JS – Temos e não temos muitas opções, apesar das muitas clínicas porque as pessoas não têm recursos. O sistema de saúde está distorcido porque os médicos que trabalham no público, também têm contratos com privados. Os médicos do serviço publico não dão a devida atenção as pessoas no publico porque o seu objectivo é desviá-las a para fazer não só diagnósticos como consultas no privado. Acabam por beneficiar porque, por exemplo, quando pedem um TAC, que custa 25 mil escudos, recebem uma percentagem. Não sei precisar de quanto, mas foi-me confirmado por alguns médicos que recebem uma percentagem por cada exame que receitam aos pacientes.
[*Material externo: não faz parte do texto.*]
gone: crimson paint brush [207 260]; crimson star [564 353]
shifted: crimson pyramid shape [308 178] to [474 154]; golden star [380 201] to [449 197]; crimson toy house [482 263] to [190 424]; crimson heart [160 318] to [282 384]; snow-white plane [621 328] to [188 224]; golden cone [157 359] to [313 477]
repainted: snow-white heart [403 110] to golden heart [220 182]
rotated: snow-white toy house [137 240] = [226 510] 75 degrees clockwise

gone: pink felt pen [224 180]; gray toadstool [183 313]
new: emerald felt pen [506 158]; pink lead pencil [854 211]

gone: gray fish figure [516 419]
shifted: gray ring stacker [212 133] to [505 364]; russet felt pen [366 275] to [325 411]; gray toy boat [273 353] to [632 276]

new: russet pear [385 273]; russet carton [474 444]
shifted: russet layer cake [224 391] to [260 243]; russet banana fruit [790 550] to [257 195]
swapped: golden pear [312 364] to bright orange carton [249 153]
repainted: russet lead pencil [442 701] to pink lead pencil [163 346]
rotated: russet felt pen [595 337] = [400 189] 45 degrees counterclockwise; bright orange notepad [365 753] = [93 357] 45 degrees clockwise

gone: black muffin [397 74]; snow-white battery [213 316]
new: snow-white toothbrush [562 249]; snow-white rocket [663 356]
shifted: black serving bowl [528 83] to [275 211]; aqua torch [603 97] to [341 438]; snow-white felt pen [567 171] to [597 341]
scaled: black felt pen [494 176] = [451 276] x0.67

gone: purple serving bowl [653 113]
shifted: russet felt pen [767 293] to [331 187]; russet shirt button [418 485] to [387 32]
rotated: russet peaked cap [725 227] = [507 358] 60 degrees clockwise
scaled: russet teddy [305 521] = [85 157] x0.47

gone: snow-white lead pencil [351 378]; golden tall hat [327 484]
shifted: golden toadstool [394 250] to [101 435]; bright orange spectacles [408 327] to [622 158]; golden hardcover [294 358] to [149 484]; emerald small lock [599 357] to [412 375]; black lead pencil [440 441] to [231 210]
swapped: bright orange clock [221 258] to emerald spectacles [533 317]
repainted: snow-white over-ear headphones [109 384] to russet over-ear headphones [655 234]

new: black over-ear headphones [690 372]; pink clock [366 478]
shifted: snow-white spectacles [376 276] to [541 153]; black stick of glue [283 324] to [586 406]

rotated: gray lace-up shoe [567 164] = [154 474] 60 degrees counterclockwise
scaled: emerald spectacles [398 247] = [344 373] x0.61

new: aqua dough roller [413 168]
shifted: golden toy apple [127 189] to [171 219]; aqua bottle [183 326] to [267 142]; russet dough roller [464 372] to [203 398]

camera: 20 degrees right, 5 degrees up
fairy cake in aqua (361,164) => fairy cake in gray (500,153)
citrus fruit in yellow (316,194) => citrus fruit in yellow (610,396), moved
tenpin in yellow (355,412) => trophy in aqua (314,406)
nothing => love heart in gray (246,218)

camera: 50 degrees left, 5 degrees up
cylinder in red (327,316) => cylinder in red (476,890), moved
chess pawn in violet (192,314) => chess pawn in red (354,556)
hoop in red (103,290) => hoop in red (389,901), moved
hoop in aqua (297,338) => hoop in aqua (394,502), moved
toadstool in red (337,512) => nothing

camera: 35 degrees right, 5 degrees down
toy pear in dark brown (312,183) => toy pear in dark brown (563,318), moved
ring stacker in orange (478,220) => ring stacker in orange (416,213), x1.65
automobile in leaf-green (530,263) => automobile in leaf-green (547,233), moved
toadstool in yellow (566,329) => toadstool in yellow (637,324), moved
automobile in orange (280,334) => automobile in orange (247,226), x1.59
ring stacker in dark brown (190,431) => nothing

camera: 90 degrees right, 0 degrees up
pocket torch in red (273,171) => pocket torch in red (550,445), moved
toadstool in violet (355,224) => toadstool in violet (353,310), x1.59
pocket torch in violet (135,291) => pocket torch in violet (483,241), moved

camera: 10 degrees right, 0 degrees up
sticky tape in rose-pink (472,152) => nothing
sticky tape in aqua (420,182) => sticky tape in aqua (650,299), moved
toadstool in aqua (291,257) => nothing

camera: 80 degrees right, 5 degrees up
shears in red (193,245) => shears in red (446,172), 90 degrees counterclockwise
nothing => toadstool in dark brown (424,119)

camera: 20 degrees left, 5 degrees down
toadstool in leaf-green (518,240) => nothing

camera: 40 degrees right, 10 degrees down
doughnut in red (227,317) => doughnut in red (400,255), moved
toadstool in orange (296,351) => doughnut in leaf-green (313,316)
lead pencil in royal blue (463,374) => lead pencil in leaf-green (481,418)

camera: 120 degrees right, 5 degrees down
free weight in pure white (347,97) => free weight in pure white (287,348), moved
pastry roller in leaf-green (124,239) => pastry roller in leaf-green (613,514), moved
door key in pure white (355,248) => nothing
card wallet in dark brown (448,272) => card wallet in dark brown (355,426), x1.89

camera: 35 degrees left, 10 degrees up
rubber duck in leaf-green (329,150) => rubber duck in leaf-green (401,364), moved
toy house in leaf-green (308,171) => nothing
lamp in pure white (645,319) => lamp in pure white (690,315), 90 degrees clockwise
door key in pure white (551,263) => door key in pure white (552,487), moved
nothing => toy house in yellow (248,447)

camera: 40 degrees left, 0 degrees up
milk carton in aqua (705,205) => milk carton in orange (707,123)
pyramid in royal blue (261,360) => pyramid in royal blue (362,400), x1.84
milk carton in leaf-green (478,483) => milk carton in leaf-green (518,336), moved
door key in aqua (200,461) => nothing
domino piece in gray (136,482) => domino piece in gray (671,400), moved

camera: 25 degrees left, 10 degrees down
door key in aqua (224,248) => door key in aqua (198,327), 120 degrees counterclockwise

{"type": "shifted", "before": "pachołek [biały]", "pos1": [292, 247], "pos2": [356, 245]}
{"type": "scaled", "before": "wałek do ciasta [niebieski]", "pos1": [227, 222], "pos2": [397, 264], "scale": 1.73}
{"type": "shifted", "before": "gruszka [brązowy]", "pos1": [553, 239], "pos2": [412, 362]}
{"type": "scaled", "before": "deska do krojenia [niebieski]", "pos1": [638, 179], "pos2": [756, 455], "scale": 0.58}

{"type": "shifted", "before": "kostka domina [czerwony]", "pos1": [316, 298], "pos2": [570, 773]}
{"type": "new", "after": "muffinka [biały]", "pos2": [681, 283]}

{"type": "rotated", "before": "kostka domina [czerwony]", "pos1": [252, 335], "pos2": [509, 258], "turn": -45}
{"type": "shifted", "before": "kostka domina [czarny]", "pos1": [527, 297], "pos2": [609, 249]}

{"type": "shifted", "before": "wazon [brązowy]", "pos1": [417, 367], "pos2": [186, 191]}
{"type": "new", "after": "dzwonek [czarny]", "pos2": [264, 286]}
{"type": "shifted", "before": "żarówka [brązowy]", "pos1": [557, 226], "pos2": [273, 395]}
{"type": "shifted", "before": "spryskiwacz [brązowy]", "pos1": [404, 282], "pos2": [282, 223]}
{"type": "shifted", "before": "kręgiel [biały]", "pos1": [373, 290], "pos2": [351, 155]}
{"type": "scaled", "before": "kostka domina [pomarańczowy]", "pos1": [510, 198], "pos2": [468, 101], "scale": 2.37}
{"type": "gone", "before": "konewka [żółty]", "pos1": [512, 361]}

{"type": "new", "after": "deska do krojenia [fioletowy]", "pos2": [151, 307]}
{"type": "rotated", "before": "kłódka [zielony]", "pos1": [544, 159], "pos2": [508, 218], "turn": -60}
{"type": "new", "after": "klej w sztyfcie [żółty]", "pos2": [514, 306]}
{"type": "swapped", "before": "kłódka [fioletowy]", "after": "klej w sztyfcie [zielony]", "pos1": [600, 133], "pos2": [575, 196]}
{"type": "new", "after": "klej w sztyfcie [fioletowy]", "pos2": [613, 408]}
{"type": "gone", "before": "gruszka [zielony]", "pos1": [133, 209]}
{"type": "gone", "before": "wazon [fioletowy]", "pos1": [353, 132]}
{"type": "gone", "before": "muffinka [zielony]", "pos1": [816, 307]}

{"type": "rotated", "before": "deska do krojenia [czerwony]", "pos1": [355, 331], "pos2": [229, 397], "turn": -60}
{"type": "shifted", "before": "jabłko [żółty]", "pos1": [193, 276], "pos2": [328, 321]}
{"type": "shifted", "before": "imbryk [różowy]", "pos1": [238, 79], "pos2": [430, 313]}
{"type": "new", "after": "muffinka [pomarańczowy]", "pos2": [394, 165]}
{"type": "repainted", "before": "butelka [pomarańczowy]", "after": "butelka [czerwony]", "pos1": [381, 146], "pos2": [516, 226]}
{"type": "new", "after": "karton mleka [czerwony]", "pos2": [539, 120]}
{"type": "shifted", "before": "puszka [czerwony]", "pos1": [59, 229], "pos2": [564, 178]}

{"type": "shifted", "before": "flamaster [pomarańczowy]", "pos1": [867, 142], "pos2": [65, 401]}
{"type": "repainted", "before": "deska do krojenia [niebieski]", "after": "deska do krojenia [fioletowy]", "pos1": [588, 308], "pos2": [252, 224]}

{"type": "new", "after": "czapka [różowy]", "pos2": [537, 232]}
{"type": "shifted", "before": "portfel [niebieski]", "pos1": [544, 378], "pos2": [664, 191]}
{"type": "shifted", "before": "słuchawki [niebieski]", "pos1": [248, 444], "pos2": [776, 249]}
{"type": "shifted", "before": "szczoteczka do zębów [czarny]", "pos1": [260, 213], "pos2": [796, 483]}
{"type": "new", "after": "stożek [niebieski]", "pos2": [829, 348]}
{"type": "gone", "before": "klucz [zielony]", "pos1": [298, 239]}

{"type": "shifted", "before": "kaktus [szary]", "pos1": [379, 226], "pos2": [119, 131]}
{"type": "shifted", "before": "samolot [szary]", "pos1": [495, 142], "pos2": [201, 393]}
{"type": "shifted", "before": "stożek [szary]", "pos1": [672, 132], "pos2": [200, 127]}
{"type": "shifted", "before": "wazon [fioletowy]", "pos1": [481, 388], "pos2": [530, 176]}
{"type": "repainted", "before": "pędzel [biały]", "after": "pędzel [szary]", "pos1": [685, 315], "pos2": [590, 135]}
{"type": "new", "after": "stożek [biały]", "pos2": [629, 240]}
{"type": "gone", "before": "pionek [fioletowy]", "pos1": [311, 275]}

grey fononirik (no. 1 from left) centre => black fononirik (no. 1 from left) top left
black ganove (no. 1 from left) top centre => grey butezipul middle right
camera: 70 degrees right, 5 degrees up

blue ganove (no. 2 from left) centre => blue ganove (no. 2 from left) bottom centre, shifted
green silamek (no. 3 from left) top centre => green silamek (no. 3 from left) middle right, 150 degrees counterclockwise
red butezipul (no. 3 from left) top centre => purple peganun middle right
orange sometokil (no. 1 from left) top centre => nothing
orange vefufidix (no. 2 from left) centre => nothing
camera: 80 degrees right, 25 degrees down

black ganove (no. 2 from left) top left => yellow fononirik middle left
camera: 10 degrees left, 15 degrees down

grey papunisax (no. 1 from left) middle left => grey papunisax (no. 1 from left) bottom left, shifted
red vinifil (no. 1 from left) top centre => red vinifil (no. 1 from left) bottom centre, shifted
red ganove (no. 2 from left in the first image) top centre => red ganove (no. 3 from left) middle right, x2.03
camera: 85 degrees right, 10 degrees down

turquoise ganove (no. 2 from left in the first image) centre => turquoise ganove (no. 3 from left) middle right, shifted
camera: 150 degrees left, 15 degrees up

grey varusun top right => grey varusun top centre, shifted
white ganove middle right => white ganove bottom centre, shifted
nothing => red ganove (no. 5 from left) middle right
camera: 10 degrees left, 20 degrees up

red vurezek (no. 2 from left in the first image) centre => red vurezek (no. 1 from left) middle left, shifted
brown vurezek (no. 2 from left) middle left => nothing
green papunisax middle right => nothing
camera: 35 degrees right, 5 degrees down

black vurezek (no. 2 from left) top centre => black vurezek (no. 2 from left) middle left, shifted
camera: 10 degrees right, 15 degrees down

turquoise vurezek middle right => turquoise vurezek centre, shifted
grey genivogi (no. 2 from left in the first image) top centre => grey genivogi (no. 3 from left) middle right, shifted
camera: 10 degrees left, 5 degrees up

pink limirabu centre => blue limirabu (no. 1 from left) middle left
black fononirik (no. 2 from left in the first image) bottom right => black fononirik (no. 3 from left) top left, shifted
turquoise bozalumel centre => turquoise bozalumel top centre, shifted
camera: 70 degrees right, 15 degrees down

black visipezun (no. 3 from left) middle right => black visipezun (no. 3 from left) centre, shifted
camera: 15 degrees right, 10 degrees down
Idem com uma ressonância magnética, que custa 45 mil escudos. Portanto, há uma certa aldrabice por parte de alguns profissionais de saúde, que precisa ser controlada pelo Ministério da Saude e pela agência reguladora. Do meu ponto de vista, um médico devia dar 100% no público. Não pode, por exemplo, trabalhar apenas 3/4 horas. É injusto quando na Função Pública os trabalhadores cumprem 8 horas diárias. Todos têm os mesmos direitos. E os médicos e enfermeiros são bem pagos, se formos comparar com outras classes profissionais, como por exemplo com um pedreiro, carpinteiro ou outro que trabalha de sol a sol. É injusto ter esta desigualdade. É intolerável e não é honesto.
MI – Existem mais factores que acabam por também penalizar o utente?
– Certo. Sei que há outros fatores. Por exemplo, neste momento as farmácias nacionais estão sem medicamentos. A pergunta que se impõe é porque as farmácias, ou melhor a Emprofac, não está a importar medicamentos? Qual é a mão escondida que está a fomentar a introdução de privados, ou então de farmácias privadas, sendo que para isso precisam desmantelar aquilo que é o bem público, que é a Agencia Farmacêutica Nacional e que era um orgulho dos cabo-verdianos. A Emprofac está a ser desmantelada para poder dar azo a introdução de privados? Não se sabe. Esta é uma pergunta que faço. Mas é certo que falta remédios no mercado. Em termos de acesso a cuidados de saude, uma pessoa que vive em uma das ilhas periféricas para conseguirem sair e viajar para S. Vicente ou Santiago, para fazer tratamento não têm capacidade. Muitas vezes prefere morrer. Ou alimenta os filhos e vão os filhos escola, ou sacrifica e vem fazer uma consulta. Temos profissionais de saude em número razoável. Por cada 10 mil habitantes temos números que a OMS diz que são suficientes. O problema é a honestidade. Têm de trabalhar onde devem trabalhar. Tem de escolher, ou trabalham no privado ou no público. Agora fazer as duas coisas não podem de forma igual e com qualidade.